Image: Itumeleng English / Independent Newspapers
The National Education, Health and Allied Workers Union (NEHAWU) president, Mike Shingange, has reacted strongly against lobby groups and political parties that have fuelled the Donald Trump-led disinformation campaign against the country.
Shingange said these trips to the US, recently undertaken by some lobby groups and political parties, have led to tariff hikes affecting South African exports to the US, with the recent 30% tariff hike on certain SA goods and products taking effect early this month.
Furthermore, Shingange said the union, which is hosting its National Bargaining Conference at Birchwood Hotel in Ekurhuleni, refuses to be forced to sign collective agreements with employers that allow for forced and unlawful worker retrenchments in the public service.
He revealed that the union will not move away from its mandate, which is to unite, protect, and fight for workers and their rights.
"We are not going to be forced to sign a collective agreement that agrees with the fact that workers must be retrenched in the public service under the pretext of a voluntary severance package. NEHAWU is not going to sign that agreement that says the leadership of the union will agree to sign when the employer comes to a worker who is 54 years of age, we must inform these workers that they must be retrenched because the union has signed. We know the employer has the right under the current laws to initiate an employer-initiated early retirement without penalties," he stated.
On the contentious issue of voluntary retrenchments, Shingange added that some employers now trick their employees into taking forced retrenchments, adding that the regulations now empower workers to apply for early retirement without incurring penalties against their pensions.
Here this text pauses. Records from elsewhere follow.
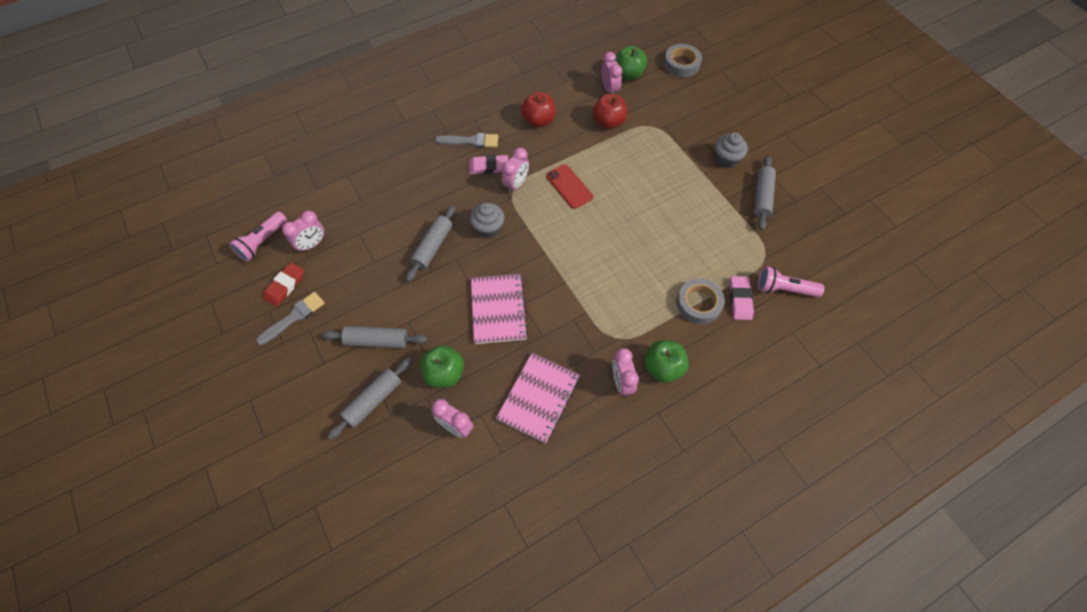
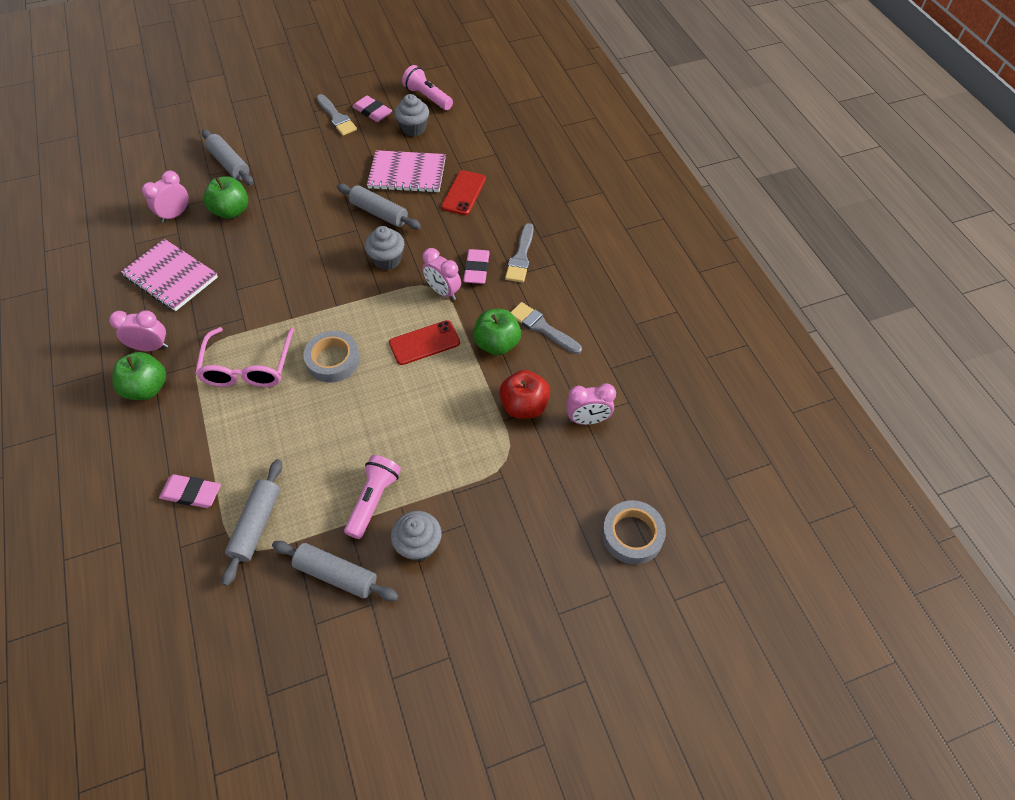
camera: 100 degrees right, 5 degrees down
(285, 286) = (372, 112): red eraser -> pink eraser
(312, 244) = (413, 128): pink clock -> grey cupcake
(377, 341) = (287, 168): grey rolling pin -> grey rolling pin (256, 525)
(401, 189) = (463, 193): none -> red phone
(498, 309) = (282, 257): pink notebook -> pink notebook (407, 174)
(538, 120) = (542, 327): red apple -> grey brush
(622, 298) = (248, 367): none -> pink glasses
(628, 74) = (616, 451): green apple -> green apple (497, 344)
(698, 304) = (206, 444): grey tape -> grey tape (333, 360)
(784, 289) = (182, 553): pink flashlight -> pink flashlight (373, 500)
"We know that the employer has the right to initiate an early retirement. We know the employee has the right now to apply to the executive authority for their voluntary retirement without penalties. Let us keep at that. It cannot be called voluntary, but it is forced retirement because people must now sign that they are going to volunteer. How do you sign that you are going to volunteer, because I must feel it within myself that I am volunteering now," he stated.
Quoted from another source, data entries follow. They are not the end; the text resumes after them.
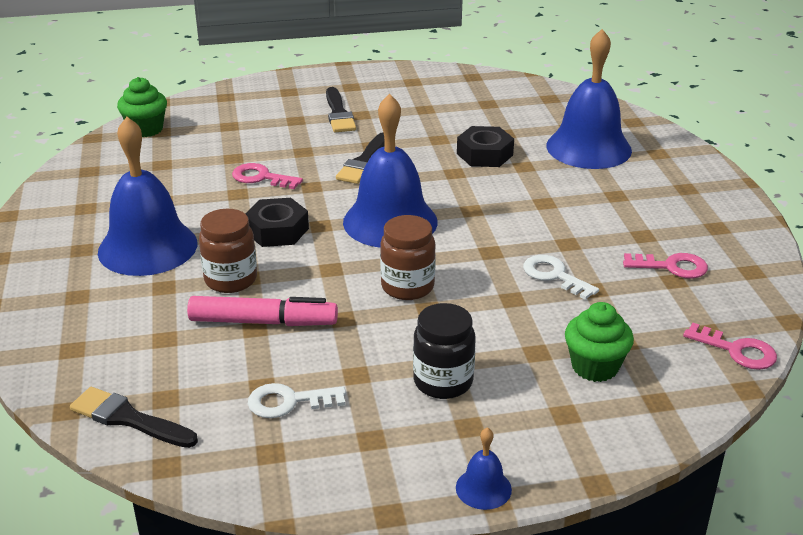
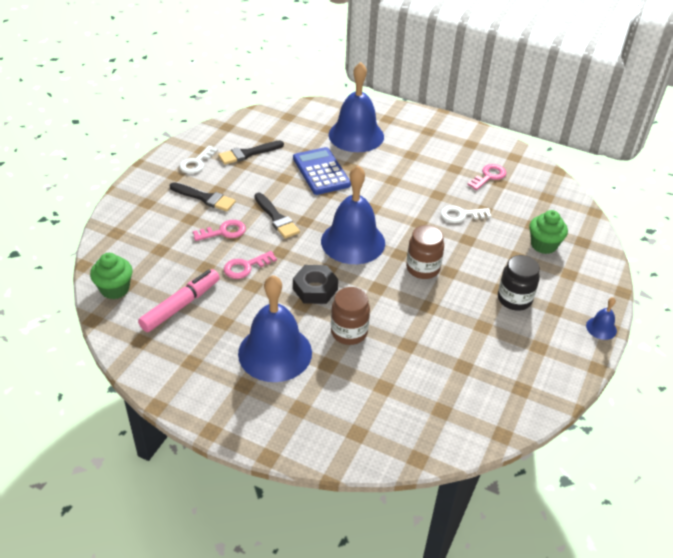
camera: 55 degrees left, 10 degrees up
(128, 419) = (448, 434): black brush -> black brush (248, 153)
(263, 322) = (405, 339): pink marker -> pink marker (181, 305)
(289, 402) = (485, 362): white key -> white key (196, 163)
(484, 154) = (321, 172): black nut -> blue calculator
(737, 350) = (567, 198): pink key -> pink key (224, 232)

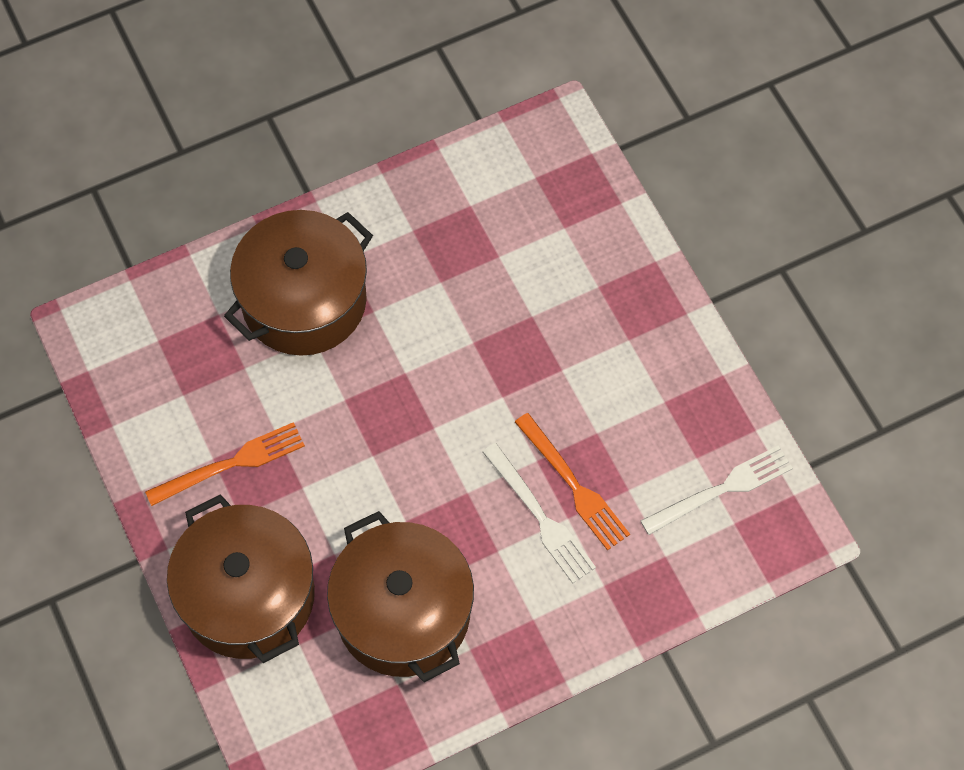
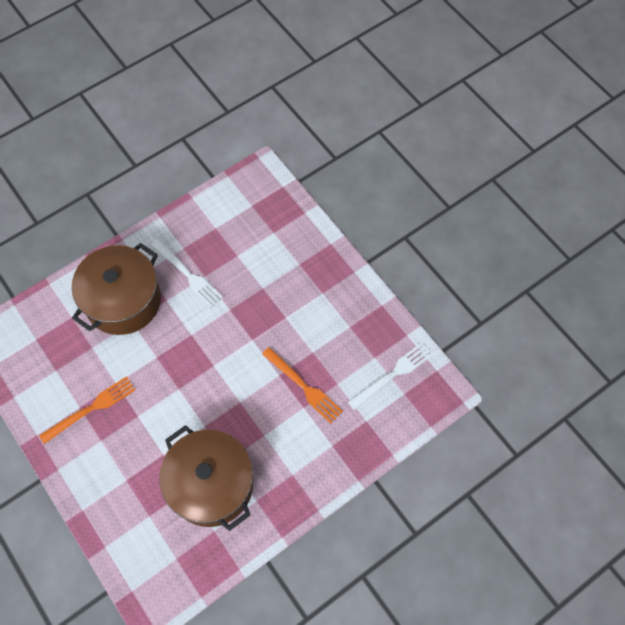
camera: 10 degrees left, 0 degrees up
(248, 595) = (112, 490): brown pot -> none
(540, 517) = (286, 410): white fork -> white fork (188, 275)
On the recent developments leading to South Africa being given a negative reputation at the White House, Shingange said the union would like to see harsh sanctions against some of the lobby groups and political parties that have contributed to US President Donald Trump’s disinformation campaign against the country.
Early this year, some members of the DA, AfriForum, and Solidarity took several trips to Washington, where they are accused of leading calls for Trump’s administration to punish Pretoria for its race laws, the enactment of the Expropriation Act, and South Africa's foreign policy.
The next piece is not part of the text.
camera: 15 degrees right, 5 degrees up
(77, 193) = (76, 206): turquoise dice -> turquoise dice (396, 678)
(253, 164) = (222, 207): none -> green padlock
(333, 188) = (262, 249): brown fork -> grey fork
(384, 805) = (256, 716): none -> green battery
"We cannot allow our country to be sanctioned for manufactured lies of white genocide and fictitious prosecution of white Afrikaners. To this extent, AfriForum, Solidarity, Freedom Front Plus, the Board of Jewish Deputies, and the South African Zionist Federation must be declared enemies of our democratic state and be called to account for their sustained misinformation against our country.
"That today, what in the past would have been considered treasonous, that you go out of your own country and decampaign your own country, has not been punished as a crime against the democratic state, is amazing for our path," he stated.